[BC] AC Voltage Drop

[PeterH]

On Jun 29, 2009, at 10:51 PM, Milton R. Holladay Jr. wrote:

> IIRC, there is a wye secondary and a delta secondary which wind up  
> being 60
> degrees different in phase such that, combined,  there are 12  
> pulses per
> cycle resulting from the 6 sets of rectifiers. The ripple is so low  
> that no
> choke is required on the input of the fillter capacitor bank.
> I've heard them called 6 phase and 12 phase. Ftitz Bauer used it on  
> his
> FB-5J and Collins adopted it also, as it worked especially well on  
> AM xmtrs
> due to the low source impedance/very good regulation  of the non- 
> choke input
> filter power supply accommodating the pulsating load of an AM xmtr.

The primary is almost always Æ (the device most probably cannot see  
the difference between a Y feeder and a Æ feeder, anyway, because  
only three phase conductors are provided to the utilization  
equipment) [ * ].

The secondary is always Y, but a special variant of Y is called a Zig- 
Zag.

The pre-Zig-Zag transformers were either:

1) three-phase full-wave ("six-phase"),

2) two-phase full-wave ("four-phase"; RCA 5 kW and 10 kW AMs,  
predominantly, the primaries were connected in a "Scott-T", so there  
were three input phases and "four" output phases), or

while the post-Zig-Zag transformers were:

3) three-phase full-wave Zig-Zag ("twelve-phase").

I suppose there could have been an additional type:

4) two-phase full-wave Zig-Zag ("eight phase"), but I've never seen  
one of these (might have been a good option for 25 or 50 kW AM  
transmitters, however).

With almost any Æ-Y transformer, there is an inherent 30 degree phase  
displacement between the primary and the secondary.

The transformer name plate will show this displacement as a dotted  
line from one phase to the virtual center (Æ) or the actual center  
(Y) on both the primary and the secondary diagrams.

It is indeed possible to order, at significant extra cost, a  
transformer which has zero phase displacement between the primary and  
the secondary.

This is required, say, for utility switching stations where groups of  
transformers may be placed in parallel connection to increase the  
load capacity of a transformer bank.

You may parallel several transformers all of which have 30 degree  
phase displacement or several transformers all of which have zero  
degree phase displacement, but you may not parallel transformers with  
differing phase displacements.

Zig-Zag is "well-known in the art", and I doubt that a transmitter  
PSU which featured a Zig-Zag transformer is patentable, unless there  
was some other unique features which were "new and inventive", such  
as a new overload detection means, most probably in the neutral, and  
tripping upon a detected imbalance in the phases, which gets  
reflected as a spike in the "zero-sequence" current in that  
transformer's neutral conductor.

[ * ] At my last employer, a manufacturer of large mainframe computer  
systems, our feeders were 208 volts 415 Hz. These were Y feeders on  
account of the internal PSU design. Because the load was, variously,  
70 KVA or 140 KVA, and the switchers operated at such a low  
frequency, the harmonics were significant, and the neutral conductor  
was required to be one size larger than the phase conductors. The  
conduit ... these were all "hard wired" devices ... was required to  
be aluminum as the magnetic field around the conductors was significant.

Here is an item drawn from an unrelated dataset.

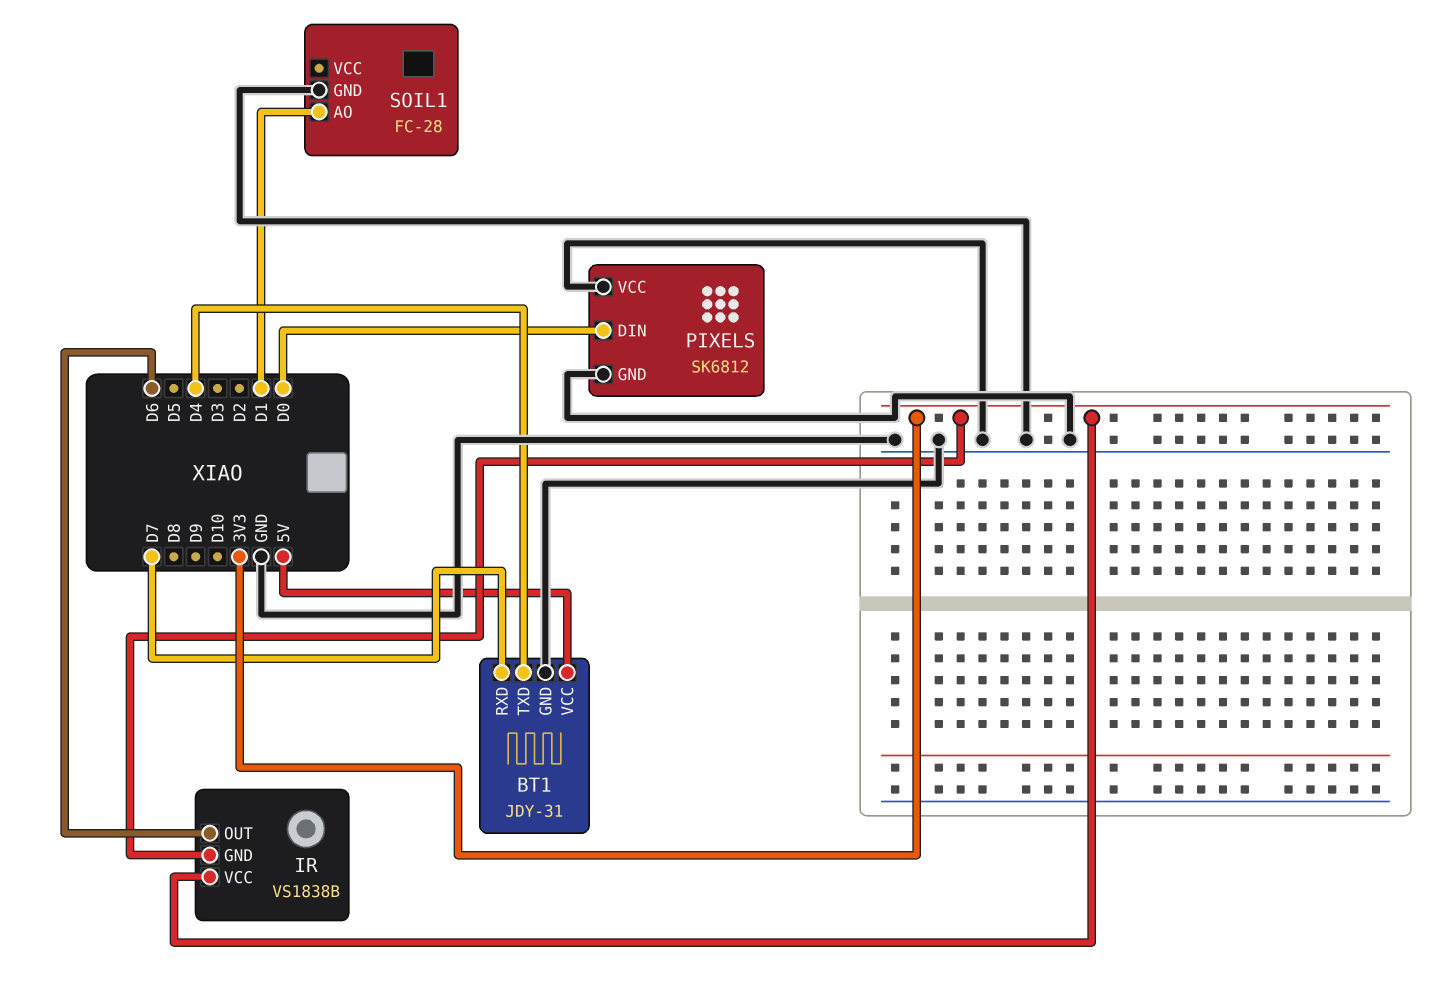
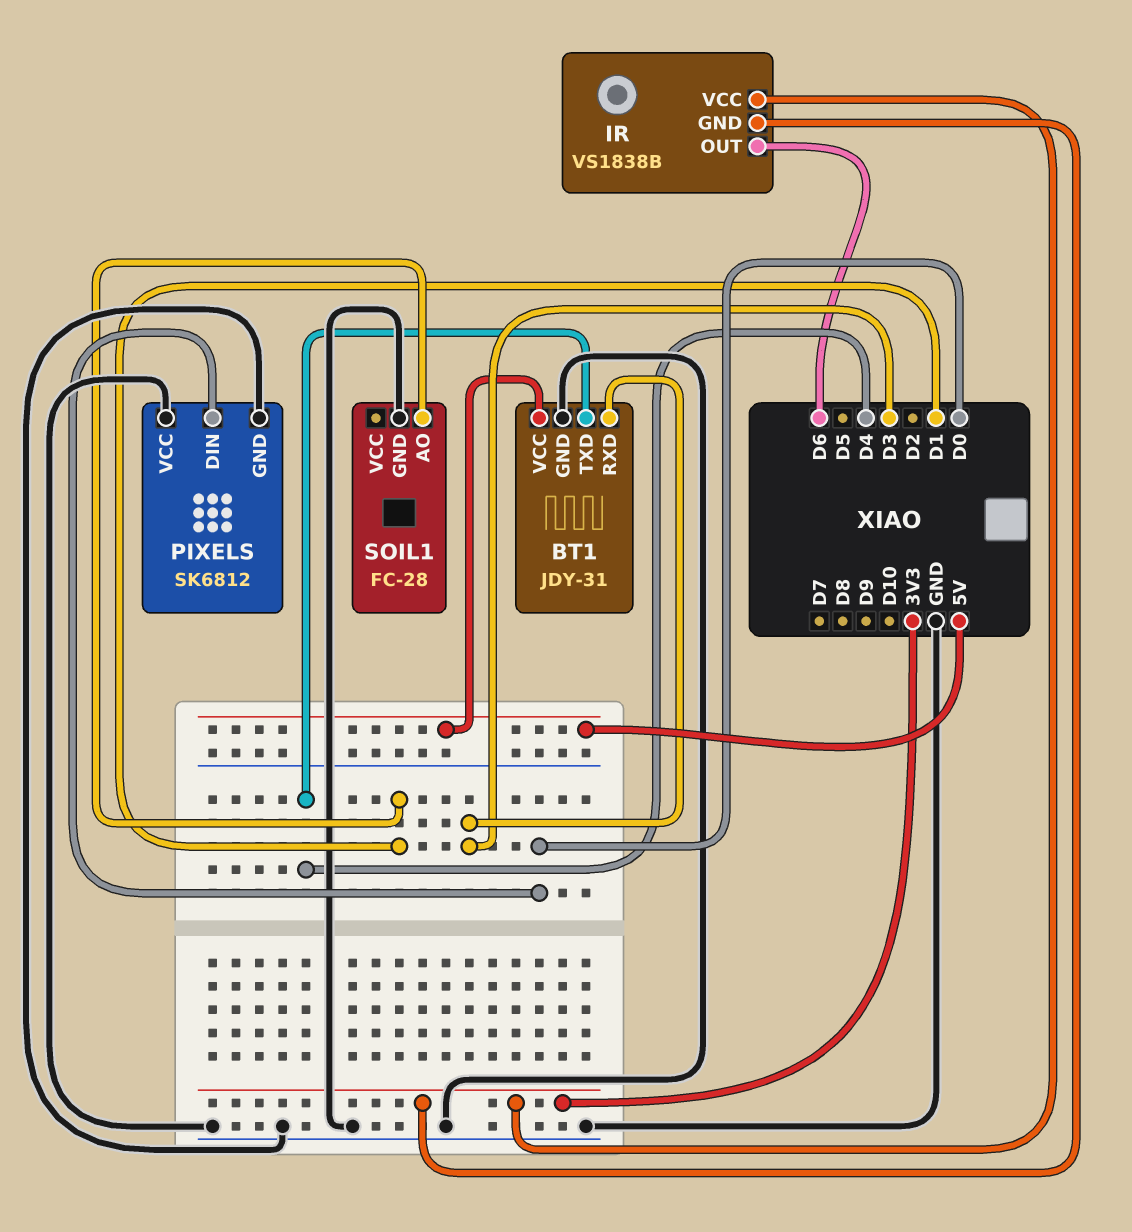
BT1 pin RXD: D7 -> D3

Lest one laugh at a mainframe computer which requires 140 KVA (about  
what a plate-modulated 50 kW AM transmitter would require at 100  
percent modulation), consider that there is essentially zero power  
output from a computer. Most of the input power is lost as heat.

Additionally, and I'm fairly certain there will be more than a few  
laughs on this particular point, for that 140 KVA input you got a  
mainframe computer with all of EIGHT MEGABYTES of main storage. Yes,  
8 Megabytes, NOT 8 gigabytes.

Hell, back then the largest disk drives had a capacity of only 300  
megabytes, and it would be another decade and two generations later  
before the first mainframe disk drive had a capacity which was 1  
gigabytes or more (and by then the most common sizes were 1, 2 and 3  
GB). Another half-decade would get us to 9 gigabytes, and 27  
gigabytes followed a few years later.